NPR "Best Books of 2016" - Staff Picks, Realistic Fiction, Seriously Great Writing, and Tales from Around the World selection"

Characters:

I'm not sure where to start with the main characters which include Robert Grieve, a young twenty-something male that's filled with wanderlust who seems to want something but isn't sure what, thus he travels to Cambodia because its different and somewhere he hasn't been before. He meets up with an American, Simon Beauchamp who strikes me as sort of an older version of Robert who also has a Khmer girlfriend/wife who is hooked on drugs. Robert meets up with a Khmer woman by the name of Sophal who is a world traveler and is bitter and jaded. There is also Sophal's parents, namely her father who asks Robert to be an English teacher for his daughter when his daughter speaks perfect English and who is elegant and sophisticated.

Theme:

I honestly am stuck on what the theme should have been. Way too meandering for my tastes.

Plot:

The story is in third person narrative from many characters' points of view, and there was next to nothing when it came to plot, but it went something like this: a former teacher goes to Cambodia just because he wants to escape and literally do nothing. He wins money, gets robbed by an American, gets told lots of times that he is something Khmer women would pursue, pretends to be an American, meets a Khmer woman and decides to pursue relationship with her. There are other stuff going on, but I couldn't make heads or tails of how they fit in with the story.

Author Information:
(From goodreads.com)

Lawrence Osborne is a British novelist currently residing in New York City.
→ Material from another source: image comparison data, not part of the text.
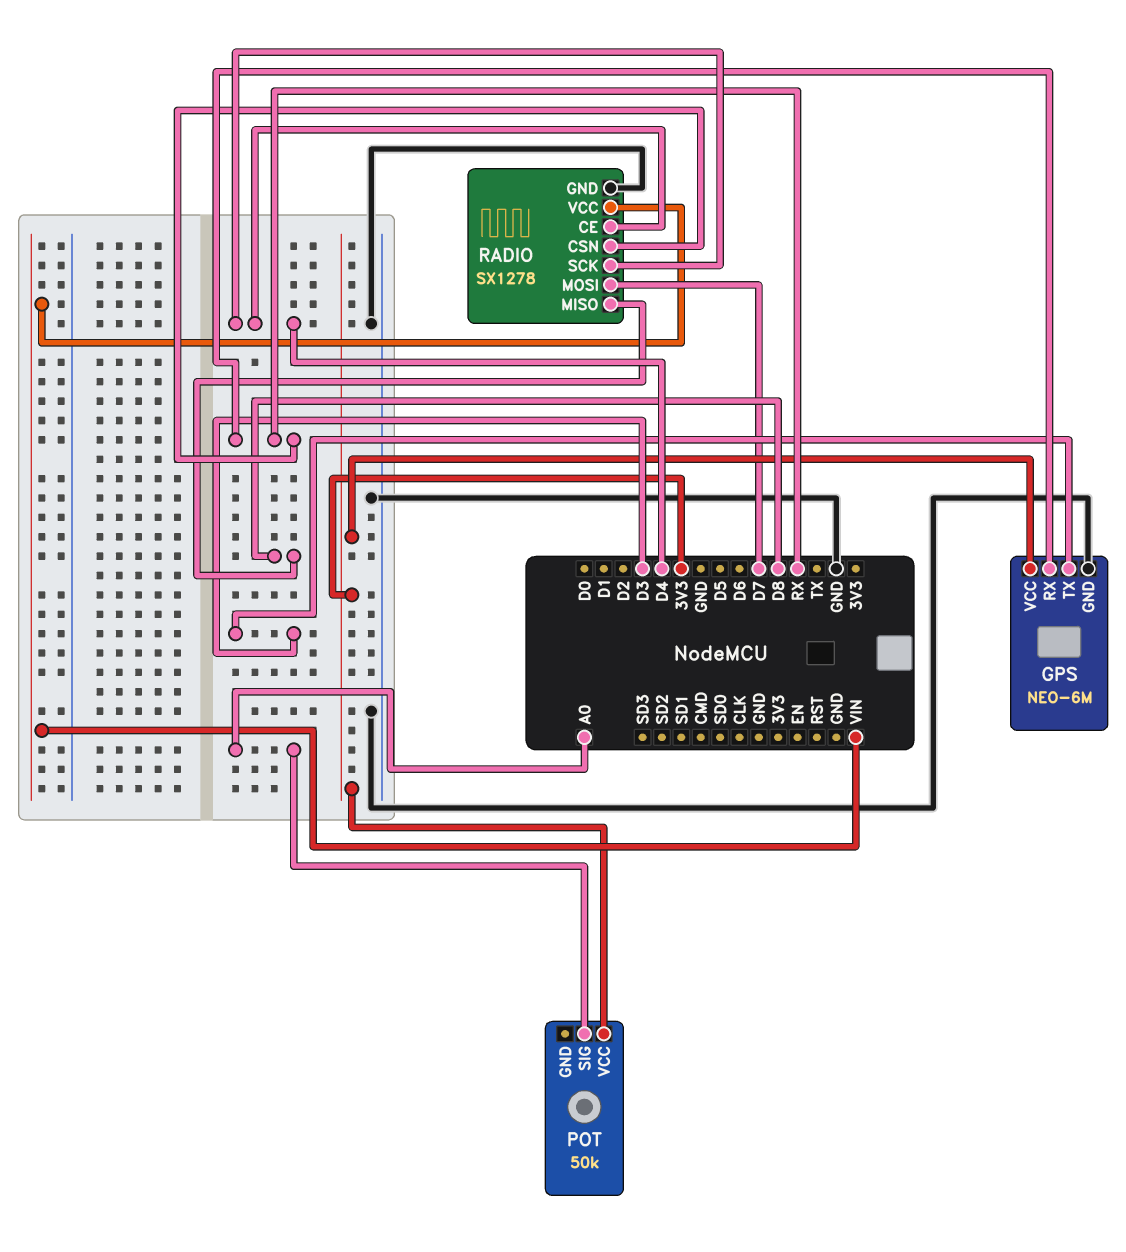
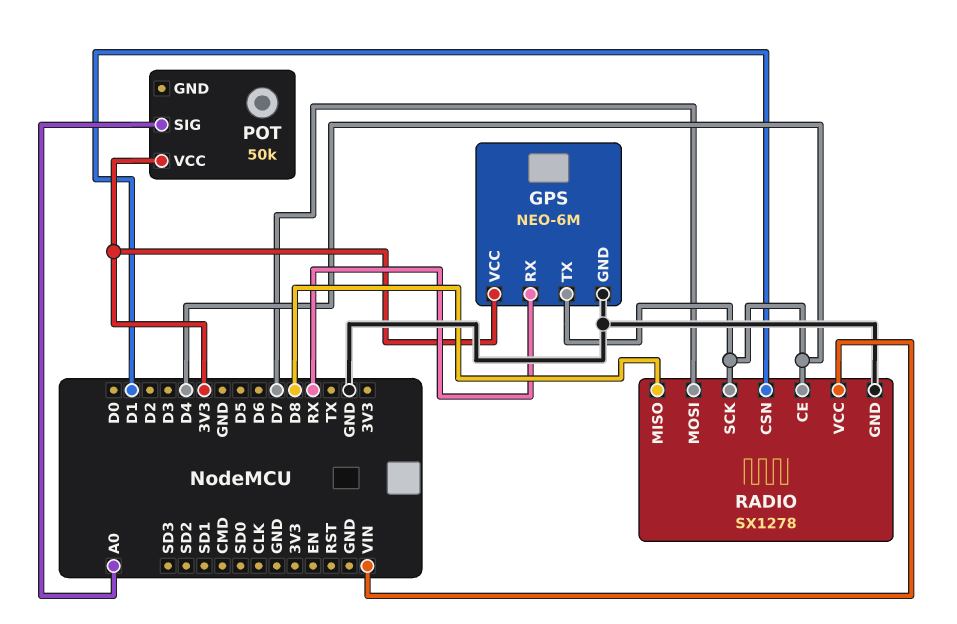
GPS pin TX: D3 -> D4
RADIO pin CSN: RX -> D1

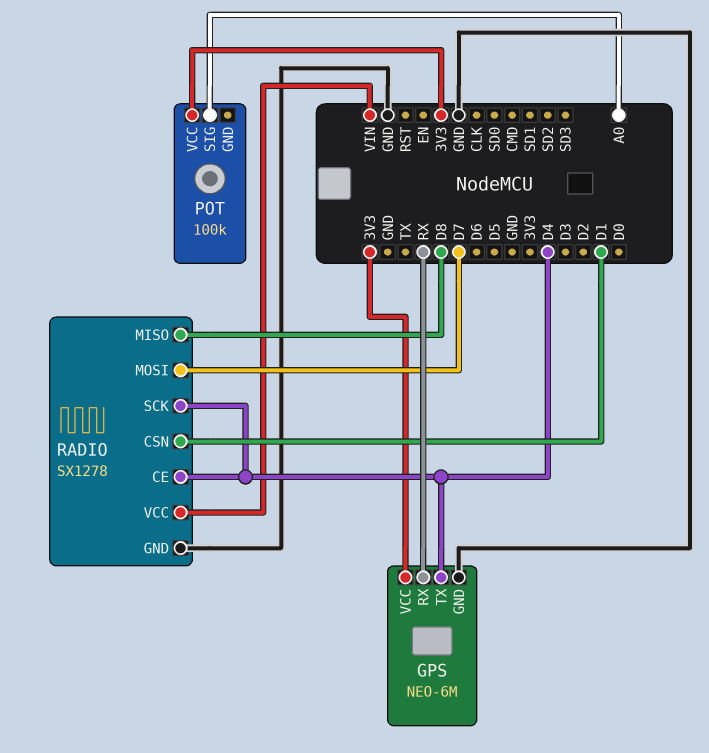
POT: 50k -> 100k

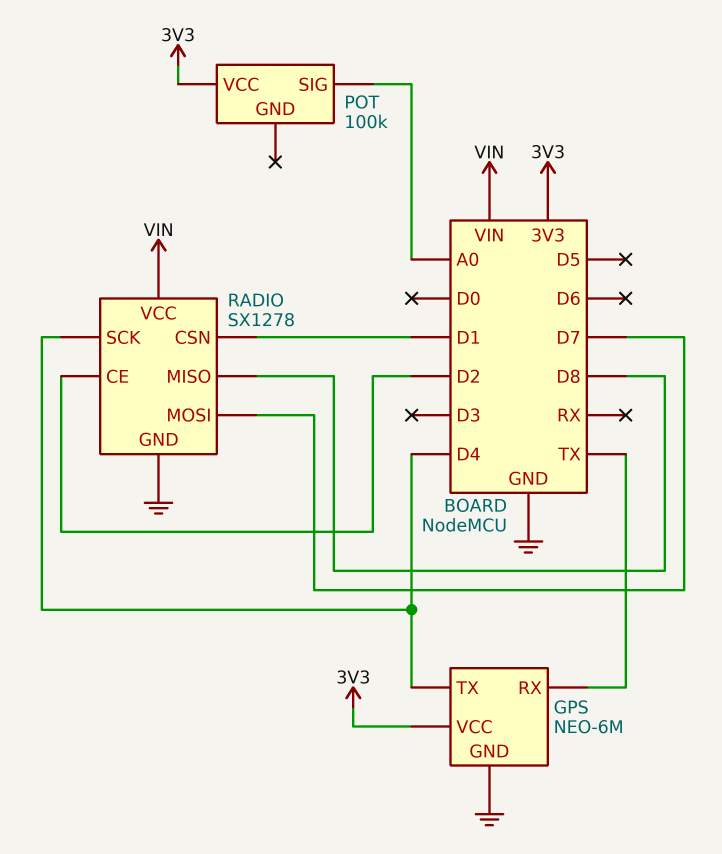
GPS pin RX: RX -> TX
RADIO pin CE: D4 -> D2

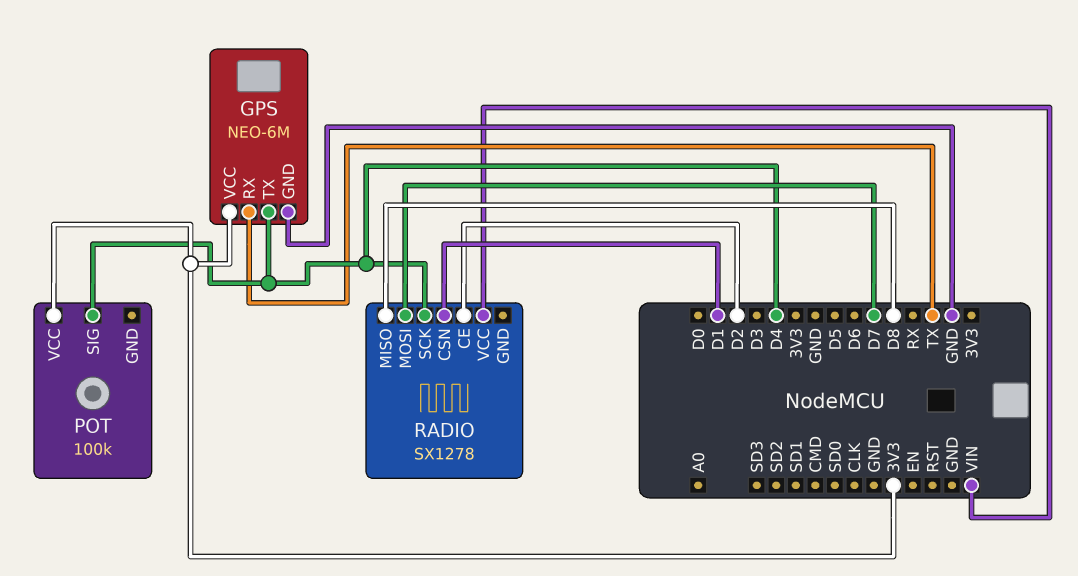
POT pin SIG: A0 -> D4
RADIO pin GND: GND -> none

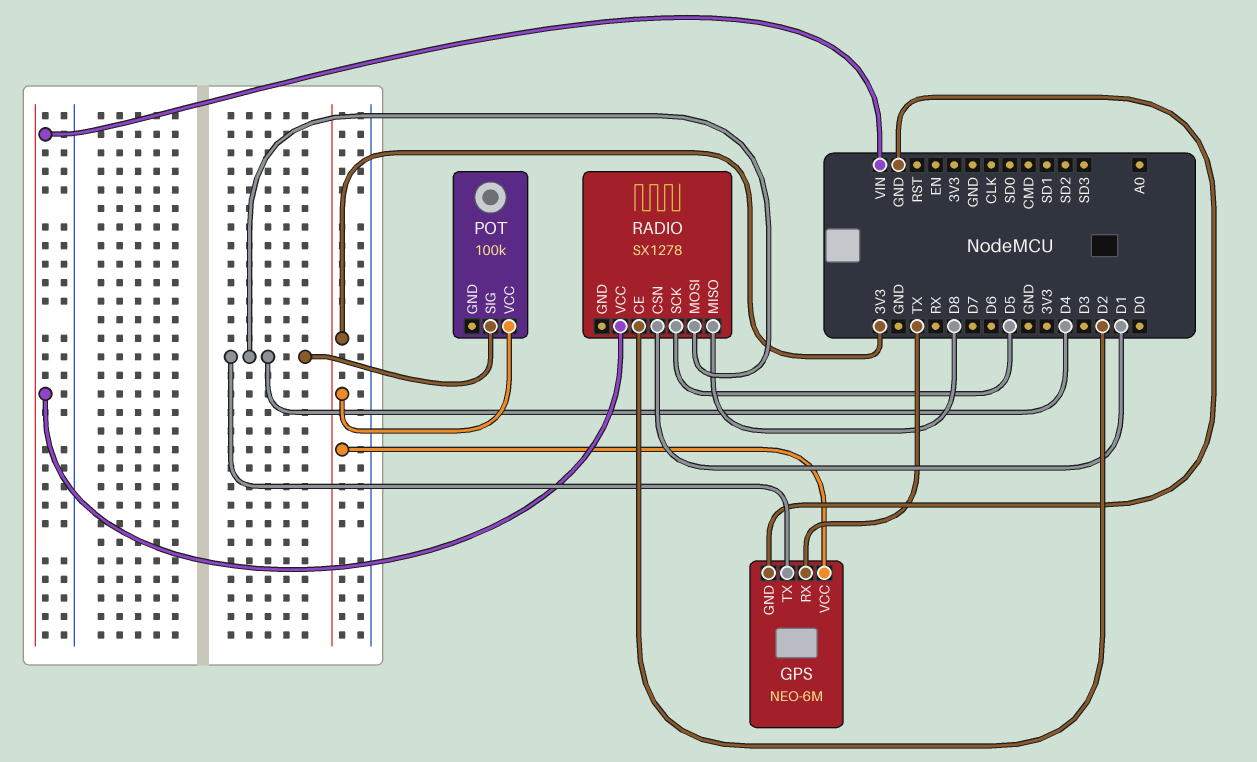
RADIO pin MOSI: D7 -> D4
RADIO pin SCK: D4 -> D5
Osborne was educated at Cambridge and Harvard, and has since led a nomadic life, residing for years in France, Italy, Morocco, the United States, Mexico, Thailand and Istanbul.

He is the author of the novel Ania Malina, a book about Paris, Paris Dreambook, the essay collection The Poisoned Embrace, a controversial book about autism called American Normal, and three subsequent travel books published by Farrar, Straus and Giroux between 2004 and 2009: a book about wine, The Accidental Connoisseur, The Naked Tourist, and an account of expatriate life in Bangkok called Bangkok Days. His short stories have appeared in many American magazines. His story Volcano originally published in Tin House was selected for inclusion in Best American Short Stories 2012. His novel The Forgiven was published in 2012 to widespread acclaim. It was selected by The Economist as one of the Best Books of the Year for 2012.
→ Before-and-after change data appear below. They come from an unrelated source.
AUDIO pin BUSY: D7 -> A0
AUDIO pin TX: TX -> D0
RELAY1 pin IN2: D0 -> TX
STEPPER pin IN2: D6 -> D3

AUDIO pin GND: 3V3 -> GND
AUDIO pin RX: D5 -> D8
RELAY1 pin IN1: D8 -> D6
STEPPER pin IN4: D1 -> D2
He has been published widely as a journalist in the United States, most notably in the New York Times Magazine, The New Yorker, Gourmet, Salon, Playboy, and The Conde Naste Traveler. He was also been an occasional op ed columnist at Forbes.com and is a frequent contributor to Newsweek International, The Daily Beast and The Wall Street Journal Magazine.His recent feature for Playboy, Getting a Drink in Islamabad won a 2011 Thomas Lowell Award for Travel Journalism.

Opinion:

I like books that meander, that show off a place or time I haven't been in before, but this is not the book that does it well. The descriptions of the place and of the atmosphere added extremely little to the characters and their growth as people. In fact, I have no idea what the story should have been about because it seems that the main character simply exists and that's it. He does not possess conflict that could make it a human story but he simply lives and does nothing. I've read classics previously and believe it or not enjoyed a lot of pre-1800s classics that are about living, but the classics were infused with interest and drama, perhaps the authors had a perfect balance for me of conflict and description of the place while this is one is nothing but description, and also, it's annoying that Asian women in this book throw themselves at white men.

This is for LibraryThing

1 out of 5
(0: Stay away unless a masochist 1: Good for insomnia 2: Horrible but readable; 3: Readable and quickly forgettable, 4: Good, enjoyable 5: Buy it, keep it and never let it go.)